Dia menjelaskan, pembatalan PP soal pengetatan remisi itu dibatalkan oleh putusan Mahkamah Konstitusi (MK) dan Mahkamah Agung (MA), tahun lalu. Keputusan hukum itu membuat para napi korupsi 'full senyum'.

"Putusan MK dan MA tersebut tentu saja disambut riang-gembira oleh para napi korupsi yang sudah sejak lama berjuang membatalkan PP 99 Tahun 2012, yang memang membuat mereka sulit mendapatkan pengurangan hukuman, alias menghilangkan kebiasaan 'obral dan jual-beli remisi'," kata Denny.

Selain itu, Denny menyebut pemberantasan korupsi telah dibunuh oleh 'trisula' berupa batalnya PP pengetatan remisi tersebut, pengesahan revisi UU KPK, dan kembalinya rezim diskon hukuman setelah Hakim Agung Artidjo Alkostar wafat. Denny juga menyebut KPK kehilangan independensinya karena sekarang sudah berada di bawah pemerintah.

Sementara Direktorat Jenderal Pemasyarakatan (Ditjen Pas) Kementerian Hukum dan HAM (Kemenkumham) menjelaskan 23 napi koruptor itu sudah memenuhi persyaratan untuk bebas, sesuai dengan UU Nomor 22 Tahun 2022 tentang Pemasyarakatan.

Sebelumnya, 23 napi korupsi yang bebas bersyarat itu termasuk di antaranya Ratu Atut Choisiyah, Pinangki Sirna Malasari, Patrialis Akbar, Zumi Zola, Suryadharma Ali, hingga Tubagus Chaeri Wardana.

Direktorat Jenderal Pemasyarakatan Kementerian Hukum dan HAM (Ditjen Pas Kemenkumham) selaku lini pertama pemberi lampu hijau bagi para koruptor itu mendapatkan status bebas bersyarat memberikan penjelasan.
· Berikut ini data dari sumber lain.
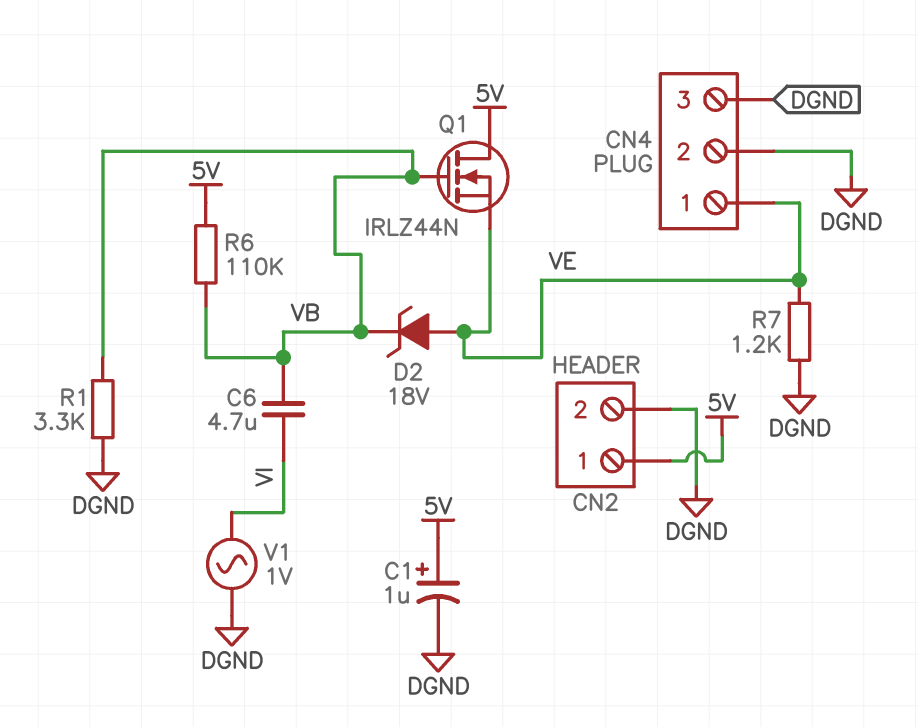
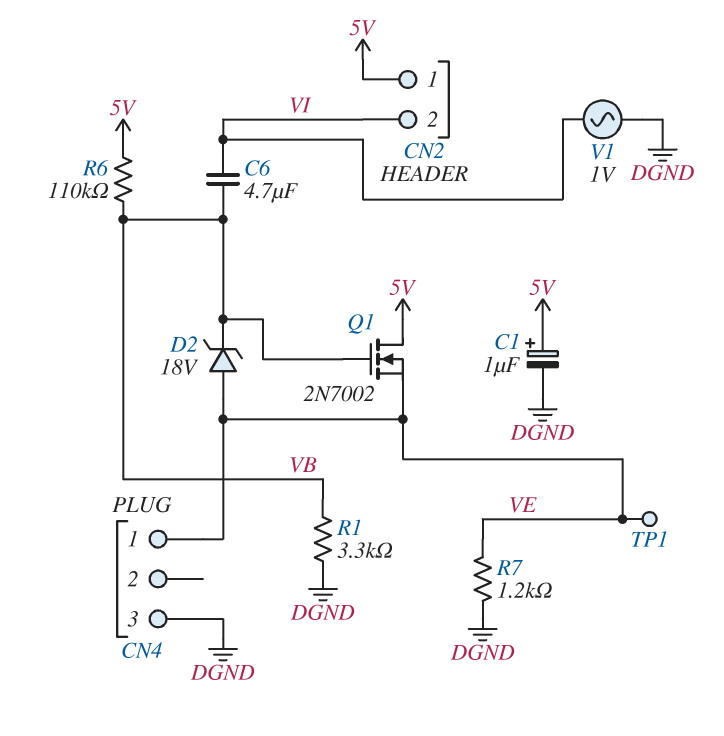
CN2 pin 2: DGND -> VI
CN4 pin 2: DGND -> none
Q1: NMOS IRLZ44N (G VB, D 5V, S VE) -> NMOS 2N7002 (G VB, D 5V, S VE)
TP1: none -> test point (VE)

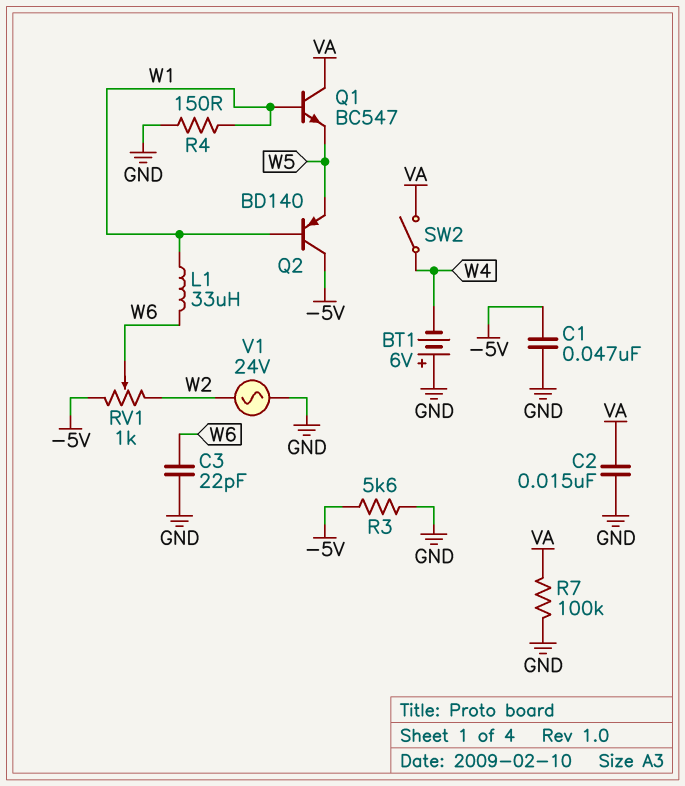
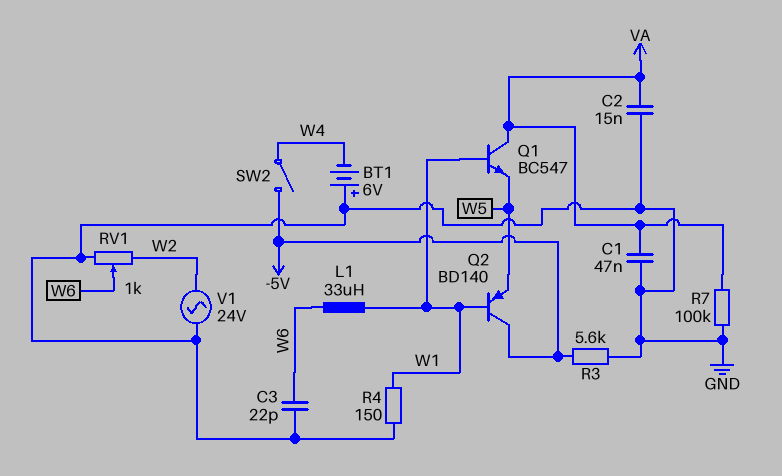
C1: 47nF (-5V, GND) -> 47nF (GND, VA)
RV1: 1k (-5V, W2, wiper W6) -> 1k (GND, W2, wiper W6)
SW2: switch (VA, W4) -> switch (-5V, W4)

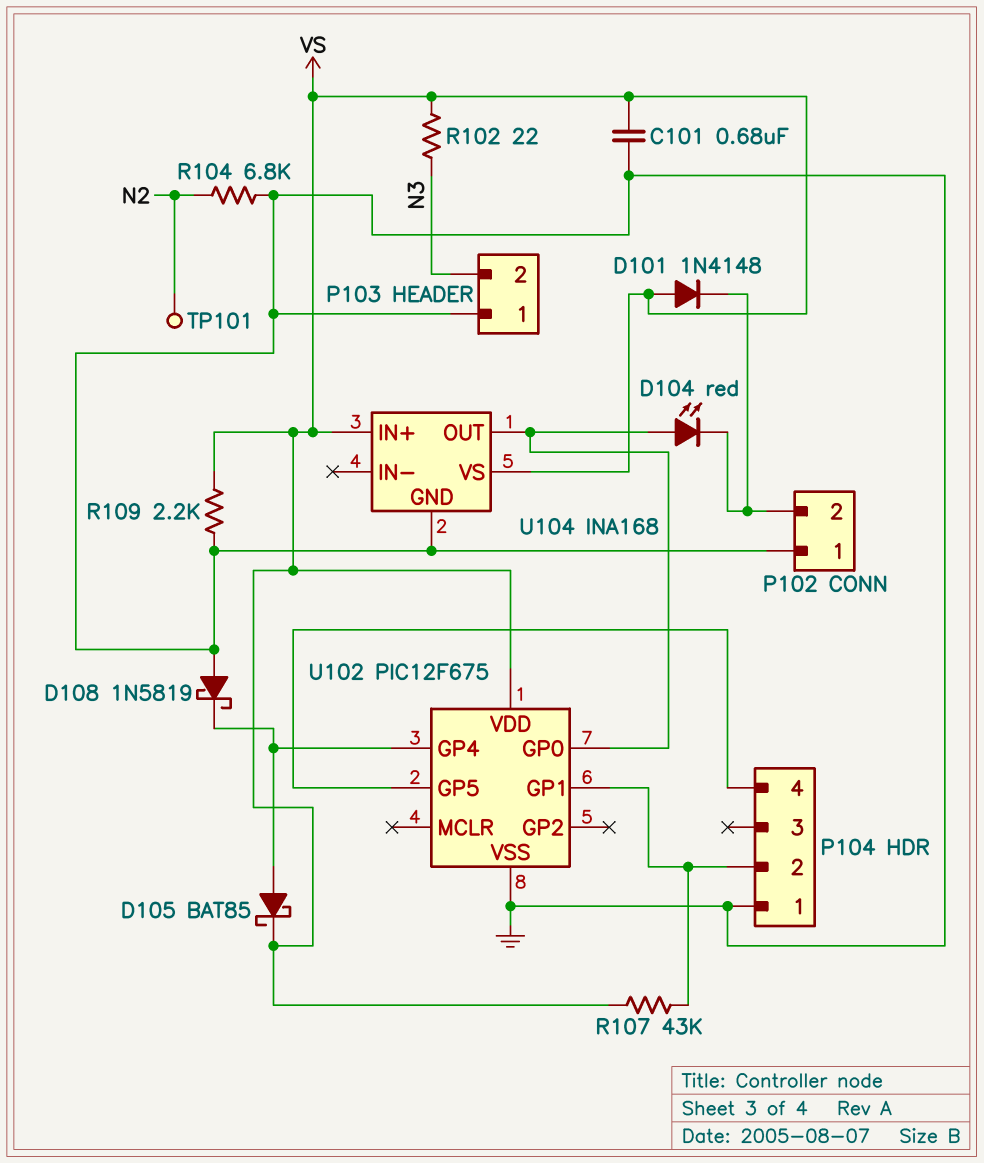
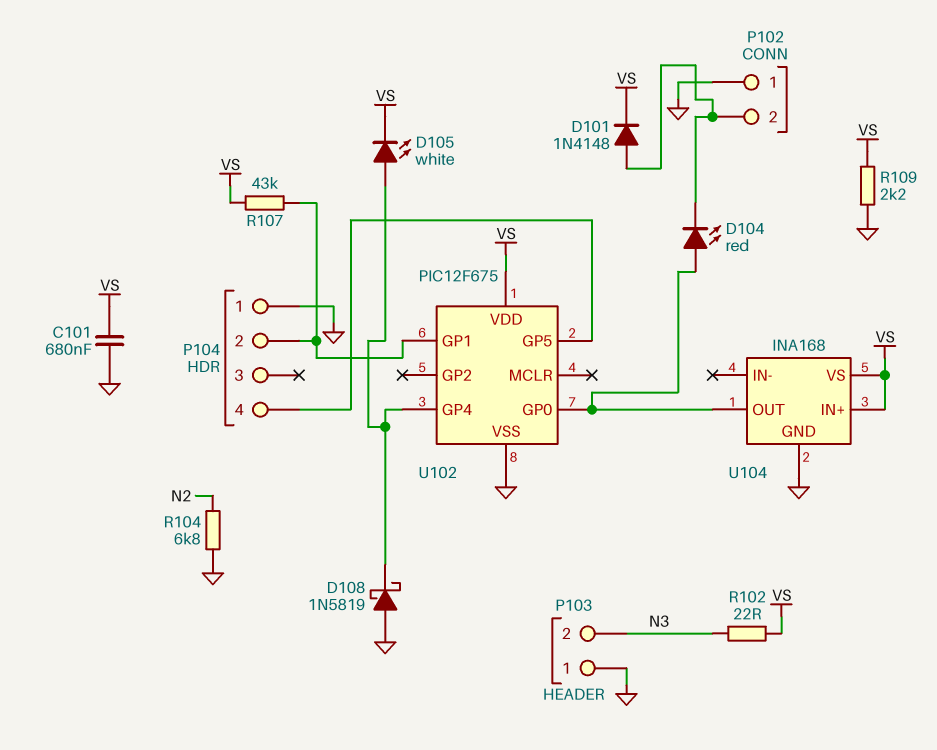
D101: diode 1N4148 (A VS, K P102/2) -> diode 1N4148 (A P102/2, K VS)
D105: schottky BAT85 (A U102/GP4, K VS) -> LED white (A U102/GP4, K VS)
TP101: test point (N2) -> none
Rika Aprianti, Koordinator Hubungan Masyarakat dan Protokol Ditjen Pas menegaskan bila pembebasan bersyarat pada puluhan koruptor itu sudah sesuai aturan.

"Pembebasan bersyarat ini merupakan salah satu hak bersyarat yang diberikan kepada seluruh narapidana tanpa terkecuali dan nondiskriminasi, tentunya yang sudah memenuhi persyaratan administratif dan substantif," kata Rika ketika ditemui di kantornya pada Rabu (7/9/2022).

Rika menyebutkan Pasal 10 UU Nomor 22 Tahun 2022 tentang Pemasyarakatan. Pasal itu berisi 4 ayat yang secara rinci isinya adalah sebagai berikut:
Pasal 10

(1) Selain hak sebagaimana dimaksud dalam Pasal 9, Narapidana yang telah memenuhi persyaratan tertentu tanpa terkecuali juga berhak atas:
a. remisi;
b. asimilasi;
c. cuti mengunjungi atau dikunjungi keluarga;
d. cuti bersyarat;
e. cuti menjelang bebas;
f. pembebasan bersyarat; dan
g. hak lain sesuai dengan ketentuan peraturan perundang-undangan.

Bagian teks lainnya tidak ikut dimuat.